Kallos, a member of the Progressive Caucus who has refused donations from the real estate industry throughout his tenure on the City Council, suggested that he would use his bullhorn to advocate for a wide number of reforms around such issues as affordable housing and climate change. “I know exactly what the borough president’s powers are, and I would use every single one of them,” he said, “from community board appointments to legislation to all sorts of different powers.”
“Anywhere else in America, you hear stories about people struggling to get out of a small town, but here in New York City, we’re struggling to stay, and I think we can fix it,” he told JI. “I think it has a lot to do with the fact that elected officials have spent generations saying, ‘Oh, there’s an affordable housing crisis and that’s what we’re gonna do.’ But then they took money from real estate developers and then sold out their communities. And things are only getting worse.”
By his own account, Kallos has always regarded government somewhat skeptically — a view, he said, that springs in many ways from his Jewish faith. The seven Noahide laws, for instance, influenced his decision not to take outside income as a city councilman, he told JI. “In modern-day America, when we legislate, you have all these corrupting influences.”

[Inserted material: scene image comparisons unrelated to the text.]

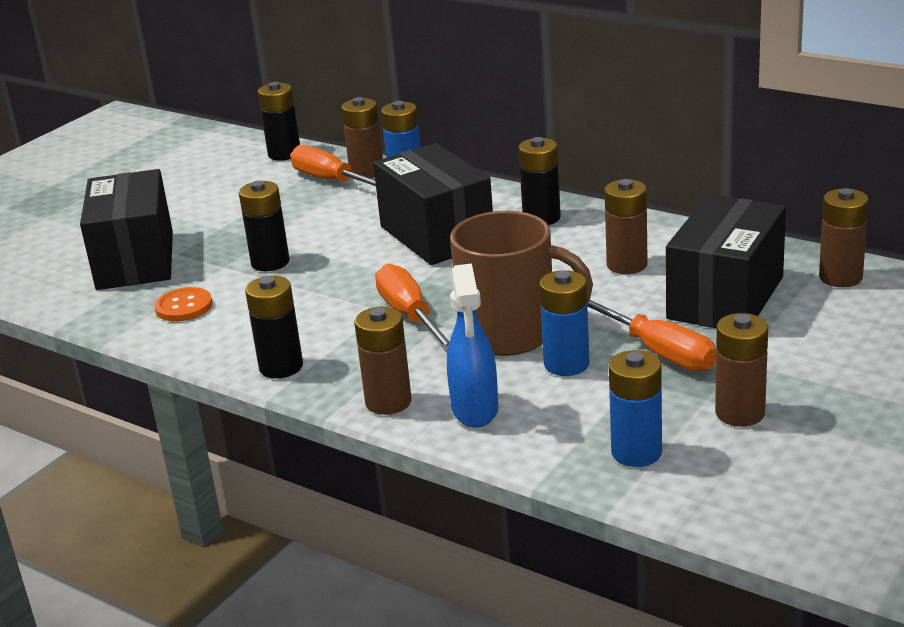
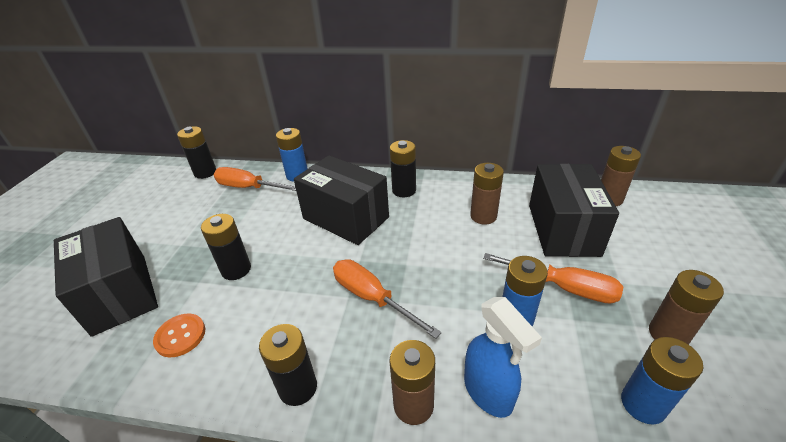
camera: 25 degrees left, 10 degrees up
(367, 172) = (269, 176): brown battery -> none
(511, 333) = (456, 296): brown mug -> none

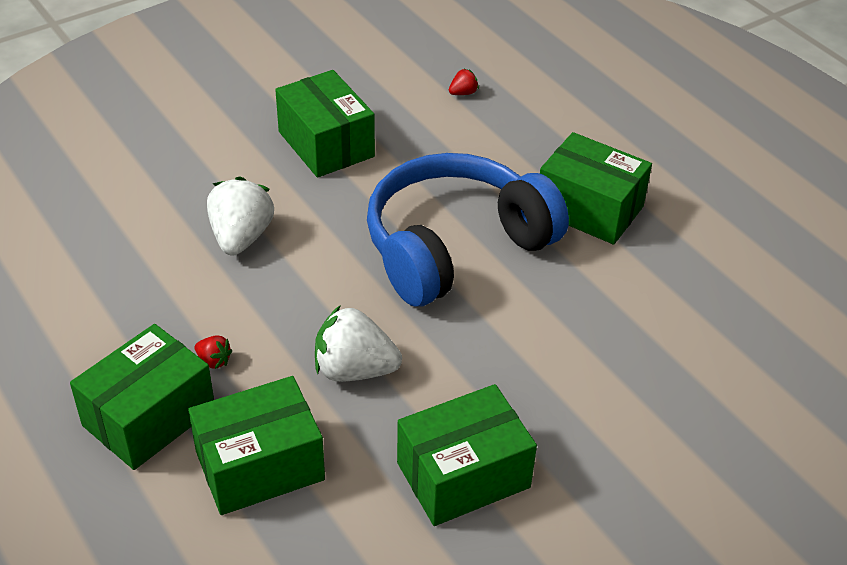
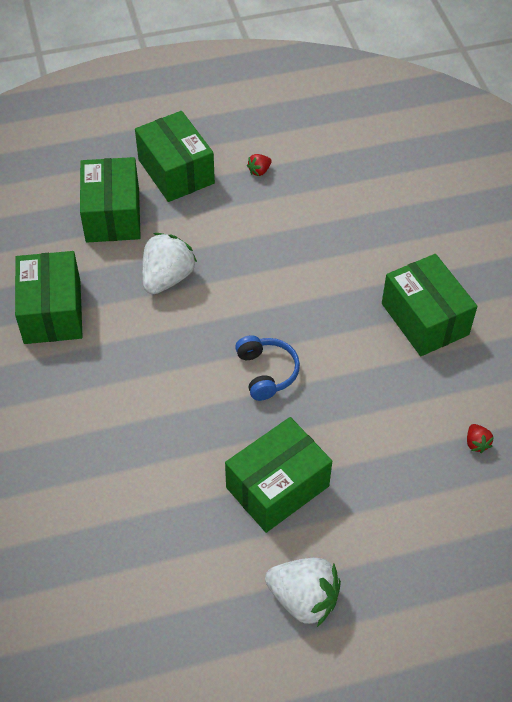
camera: 110 degrees right, 10 degrees up
(214, 361) = (209, 208): red strawberry -> red strawberry (259, 171)
(241, 237) = (325, 243): white strawberry -> white strawberry (303, 599)
(326, 144) = (425, 319): green box -> green box turned 75 degrees clockwise
(455, 246) = (266, 372): blue headphones -> blue headphones, size x0.43

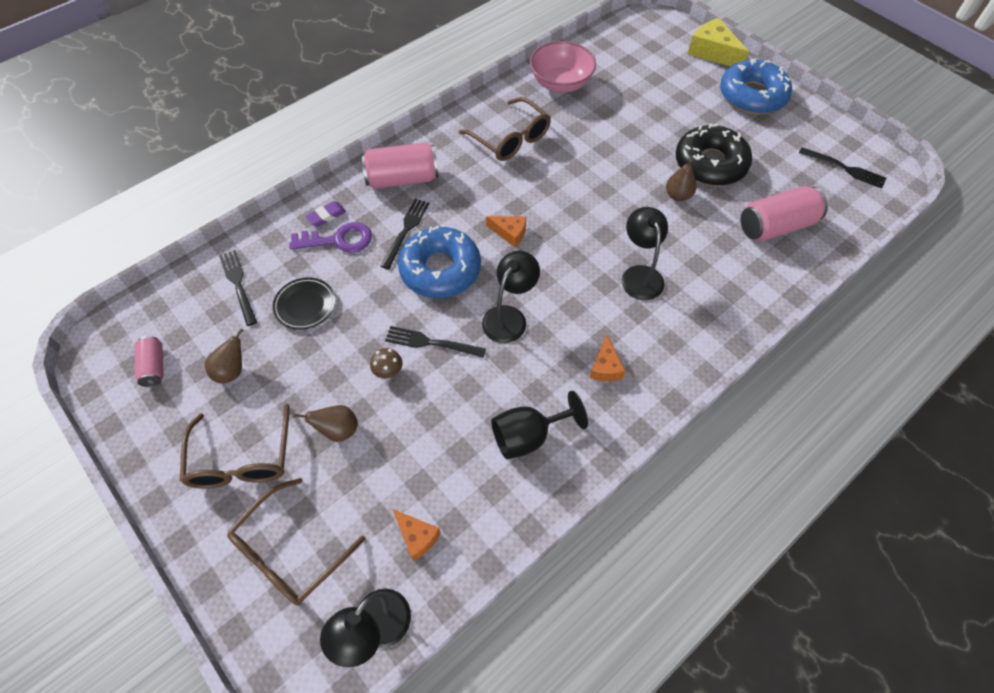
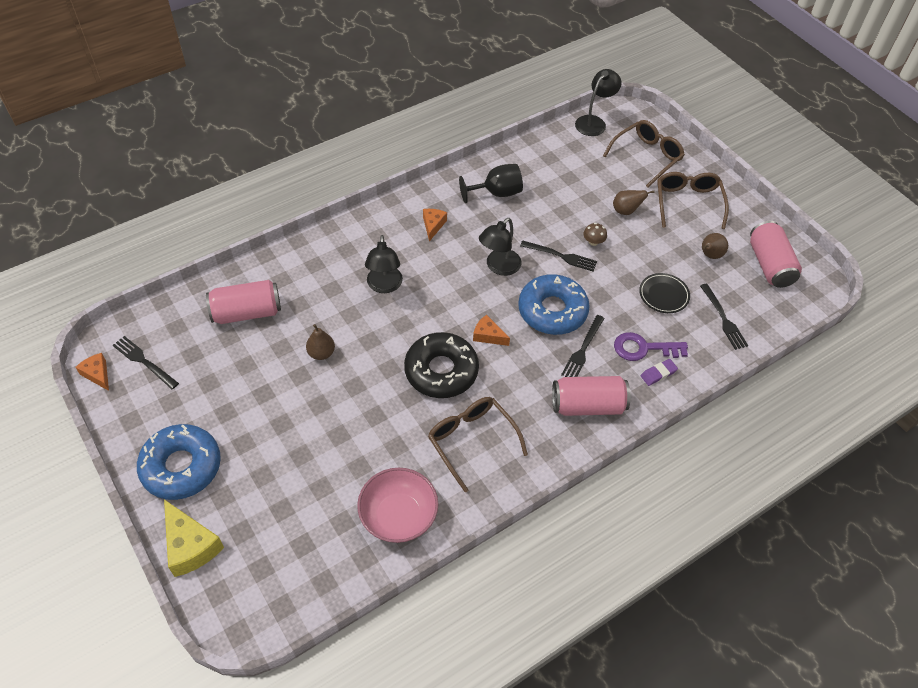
camera: 175 degrees left, 5 degrees down
(154, 367) = (769, 265): pink can -> pink can, size x1.80
(417, 537) = (571, 154): orange cheese -> orange cheese (97, 374)
(710, 164) = (274, 383): black donut -> black donut (441, 371)

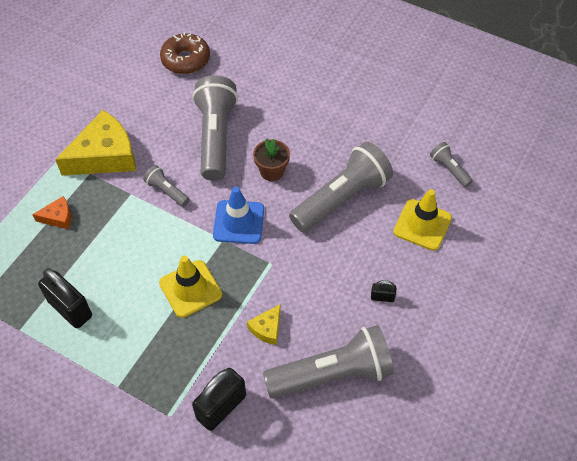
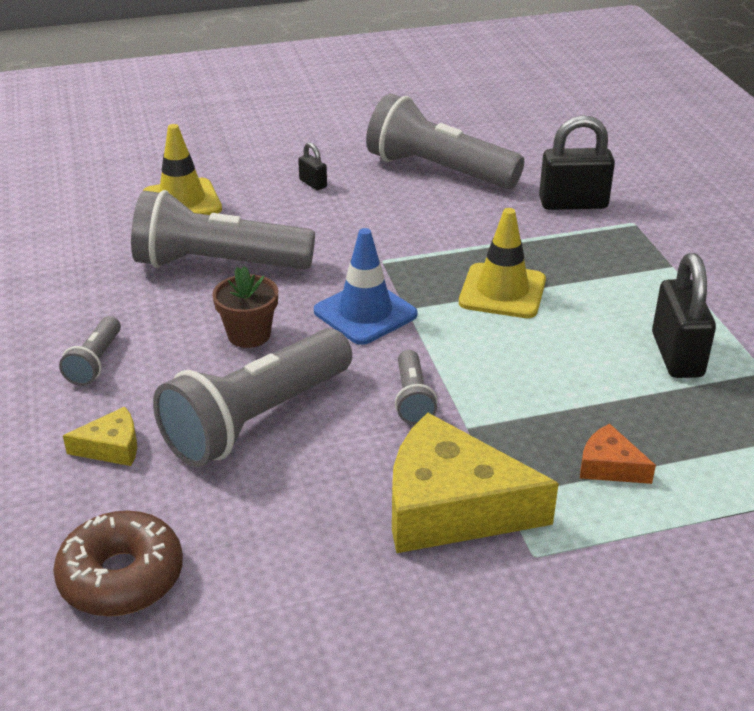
camera: 135 degrees left, 20 degrees down
(267, 328) = (458, 223): yellow cheese -> yellow cheese (112, 447)
(449, 169) = (69, 220): grey flashlight -> grey flashlight (95, 362)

During his time working as chief of staff for Jonathan Bing, a former Democratic state assemblyman, Kallos led an effort to put state legislators’ voting records online so voters could more easily hold their representatives accountable. “Ben was for reform before being for reform was cool,” Bing said in an interview. “That’s really been a hallmark of his career.”
Rep. Carolyn Maloney (D-NY) and the author Mark Green, who served as New York’s first public advocate from 1994 to 2001 and ran for mayor against Michael Bloomberg, have both endorsed Kallos for Manhattan borough president.
“I found Ben to be a very effective and thorough assistant when he did research for me over a couple of years, but I’ve been blown away how he’s taken it to a different level when he’s the principal,” Green, who employed Kallos as his policy director, told JI. “Chess masters and great coaches can think further ahead than their rivals, and Ben is constantly trying new things and thinking way ahead while always keeping his eye on the prize — whether it’s votes in an election or votes in the council. His drive, his planning and his decency have enabled him to stand out in the council and in the Manhattan borough president’s race.”
Kallos is optimistic that he will get the chance to enact his vision. “I want to see a worker-led recovery,” he said. “I want to invest in New Yorkers.”
He said he would build on the momentum established by Brewer, with whom he worked closely as a city councilman. “Otherwise we’re looking at everything that we’ve won, everything that we fought for just getting repealed.”
And if he doesn’t win, there’s always the path not taken for him to consider. “Seminary may still be in my future,” he told JI. “It depends on how things go. I see my service and politics and government as doing the real work of tikkun, and the idea of seminary being something that might be one of my more selfish acts. That one would be for me.”